Normally, going to IHOP is a rather happy experience. I take either a pile of papers to grade or something to read and indulge in creamy coffee, crispy hash browns, and syrupy pancakes. I know they are not healthy, but that is kind of the point, isn’t.
Saturday when I went, a new menu item took the hop out of my IHOP. Calories.
Pancake combos--880, 980, and 1030. The biggest pancake option, the “Ultimate Bacon and Sausage Combo,” weighs in at a hefty 1260. Then, if you go with the never-ending stack, add 490 calories extra per triple stack. Does that include syrup? If not, add an extra 100 for good measure.
I’m not someone who is overly conscious about calorie counting. There is a number I like to keep my weight at to stay healthy. If I go below, great, if above. . . well, it will balance out eventually.
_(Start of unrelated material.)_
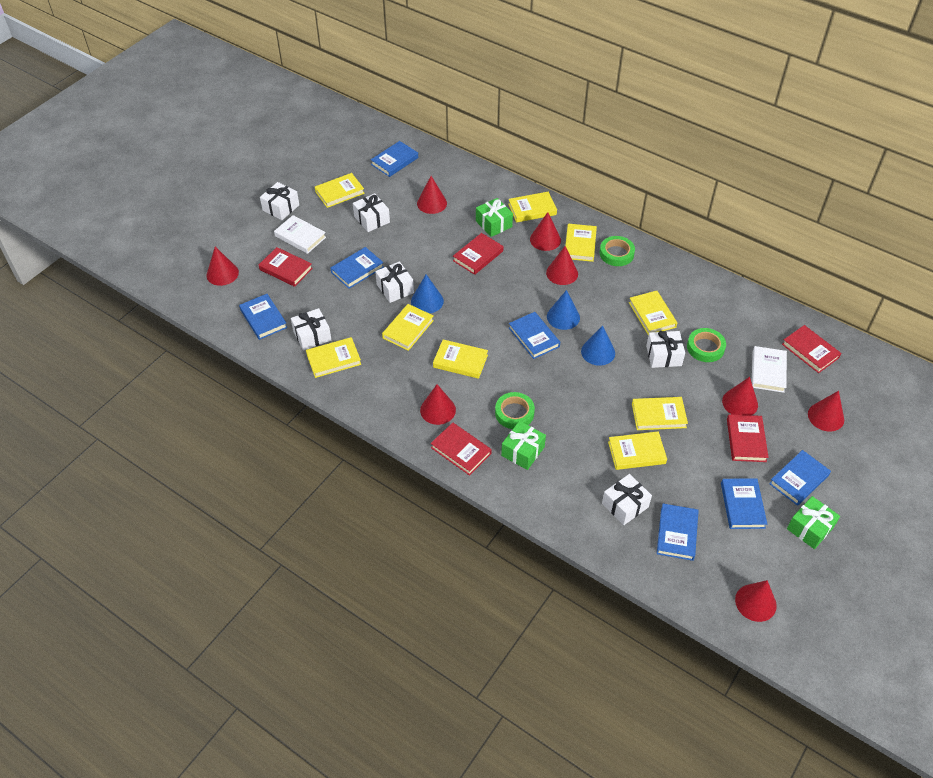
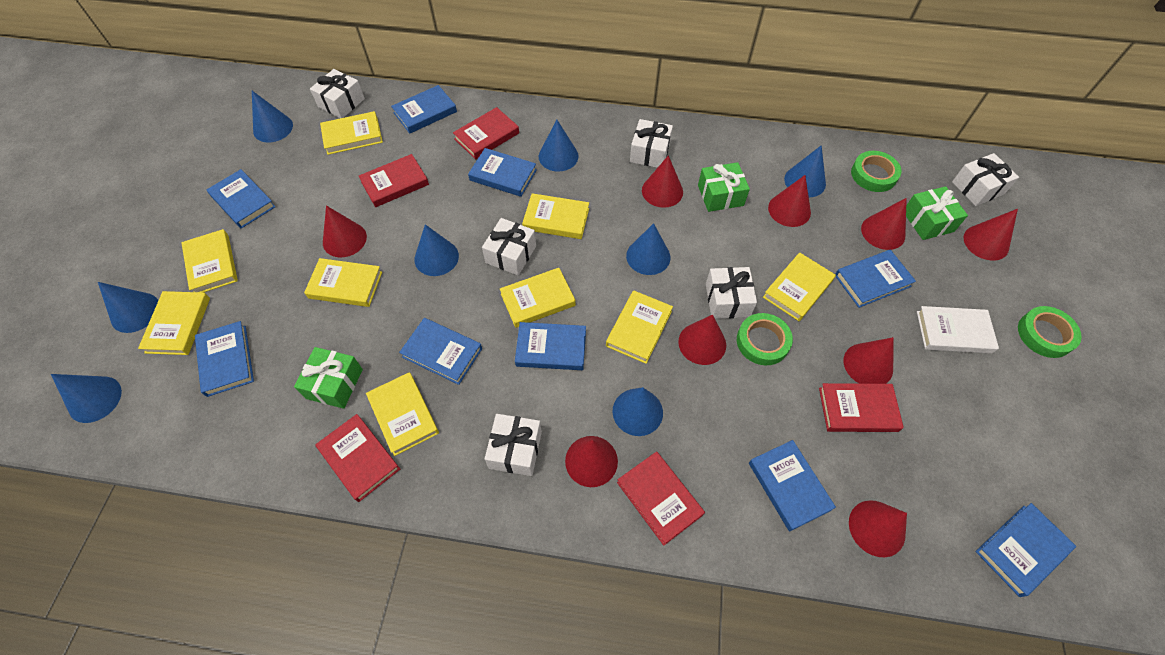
blue book: 7 -> 9
blue cone: 3 -> 8
red cone: 8 -> 9
white book: 2 -> 1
Yet, seeing those calories written down made it hard to get the breakfast option I wanted, thought about in the car ride over, and inspired me to come to IHOP in the first place. Suddenly I found myself scanning to find the “Simple and Fit” options. In a nutrition driven focus, I looked over the things I wanted—caramel apple pancakes, chocolate chip pancakes, hash browns— and started thinking about “Healthy Grain” and “Granola” and, the most un-IHOP of all, “eggs substitute” and “turkey bacon.” I love turkey hot dogs and sausages, but bacon is sacred. What was this calorie awareness doing to me!
So, I got the “Simple and Fit 2x2x2:” two pancakes, two pieces of turkey bacon, and scrambled egg substitute. 400 calories.
It was good, fine even. But, it was missing the fantastic bliss of indulgence, knowing you are being bad and not worrying about how bad. Sure, I still got pancakes and bacon and eggs. I had coffee and graded my papers. It was just that the delicious tawdriness and naughtiness of the experience was gone.
I know America has gotten obese. When I heard about places posting calories, I was all for it. Yes, make people think twice about super-sizing their Big Mac combo. Yet, when faced with giving up a longed for moment of sheer gastronomical excess, I’d say ignorance is bliss.
When I go to Panera’s and Einstein, I like calorie perspective. In Subway, the knowledge that I’m not breaking the calorie bank gives me pride. I can give up a tall mocha for a skinny sugar-free vanilla latte; I don’t feel like I’m missing out. I can give up my fries for a side of vegetables; I could use the vitamins. But please, let me have IHOP pancakes with a generous drizzling of oblivious contentment. In giving up as much as I do for nutrition, please leave me this.